The poet, therefore, who means to produce a tragedy, which shall be able to stand its ground even after the nine first nights, without the aid of puffing, and without filling the pit and boxes with orders, should sometimes go to the same fountain, and drink the waters of poetical inspiration of which Sterne drank so copiously. He will improve greatly by studying the language and histories of Joseph, Saul, and Jonathan, of Ruth, of Job, of the Psalms, of Isaiah, of Jeremiah, of many single passages every where interspersed, and of the parables in the New Testament. Judgment and taste are certainly necessary to select; but he may depend upon it, that a word or two well selected will gain him the truest applause, that which is conveyed in sighs and tears. Let him fully persuade himself, that the only method of operating powerfully on the feelings of nature, is to renounce art and affectation, and to adhere to truth and simplicity.

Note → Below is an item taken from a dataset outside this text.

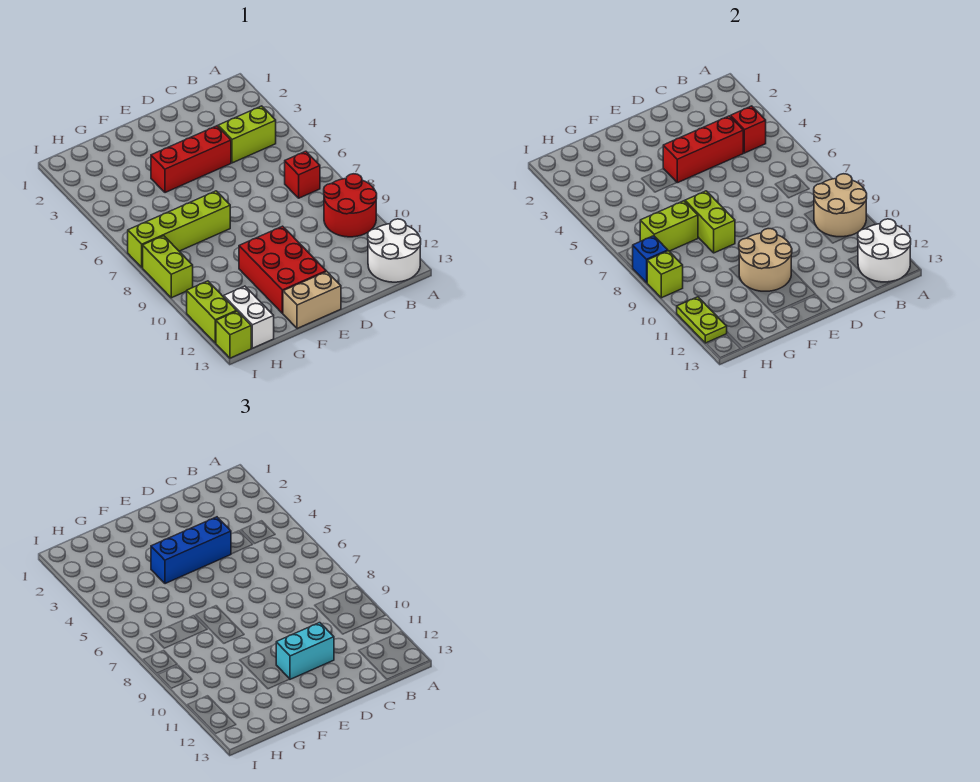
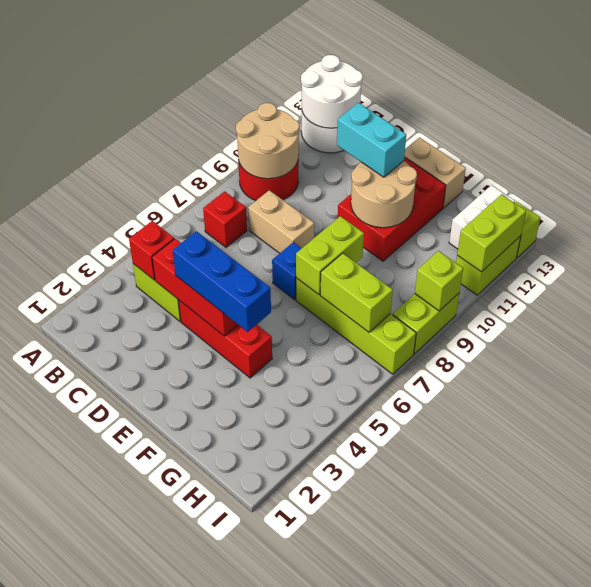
none -> tan brick C8:D8 level 1
blue brick I8 level 2 -> blue brick E7 level 1
lime plate I11:I12 level 2 -> lime brick I11:I12 level 2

Something is necessary to be done to produce an

cannot much longer be supported by fine dresses, painted scenes, music, dancing, and pantomime. We have hearts as well as ears and eyes; if they know not how to touch our passions at Old Drury, let us away to the Opera-house, and see the Vestris.

No. CLV.

On the figure Parrhesia, or on expressing one's Sentiments freely.

THEY, whose wisdom consists in cunning and caution, who consider preferment as the only or most valuable object of human pursuit, and who stand in awe of grandeur independently of personal merit and character, will often shake their heads as they read my essays (if they read them at all), and blame the writer's imprudence, in venturing to express himself on many dangerous subjects without reserve. It is madness, they exclaim, to cut himself off from all chance of ecclesiastical preferment, to exclude himself, and perhaps his children, from the sunshine of patronage; and (to use the words of a celebrated orator) "to create a long, dull, dreary, unvaried visto of despair and exclusion.”

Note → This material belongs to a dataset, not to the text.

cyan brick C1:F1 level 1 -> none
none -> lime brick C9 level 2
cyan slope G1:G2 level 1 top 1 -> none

But, O ye wise ones of the world (an honest and independent writer might say), significantly as ye whisper among each other, and hug yourselves on your own profound sagacity, I value not your bastard wisdom; and though I pretend not to despise either honours or emoluments fairly and openly obtained, I think the means ye use in their pursuit base and mean, and that ye purchase all you possess at a price too dear. Ye resign your reason,

your liberty, and, I fear, too often, your truth and honour. Ye are real slaves, and the robes of office and dignity in which ye pride yourselves, are but the liveries of a splendid servitude. From one instance of your spirit and wisdom let the public judge of all. Dare ye, if raised by a long course of mean servility to a seat in the British senate, to give a vote, or express a single sentiment according to your own judgment, and without first religiously consulting the god of your idolatry? Censure me no more for an honest freedom. Blush rather at your own meanness and cowardice. Pity me no more, as excluding myself by temerity from the favours of the great. I am happier in the liberty of ranging, in thought, through all the mazes of human life, and of `uttering my undisguised sentiments on whatever I see and hear, than in gaining favour where favour is to be gained, merely by submitting to the meanness of concealing truth, and speaking according to the dictates of self-interest alone. Blame me no more till you point out the passage in the gospel, where boldness of rebuke is prohibited, and where a professed servant of Jesus Christ is taught to bow the knee to an unbelieving and debauched ruler of this world.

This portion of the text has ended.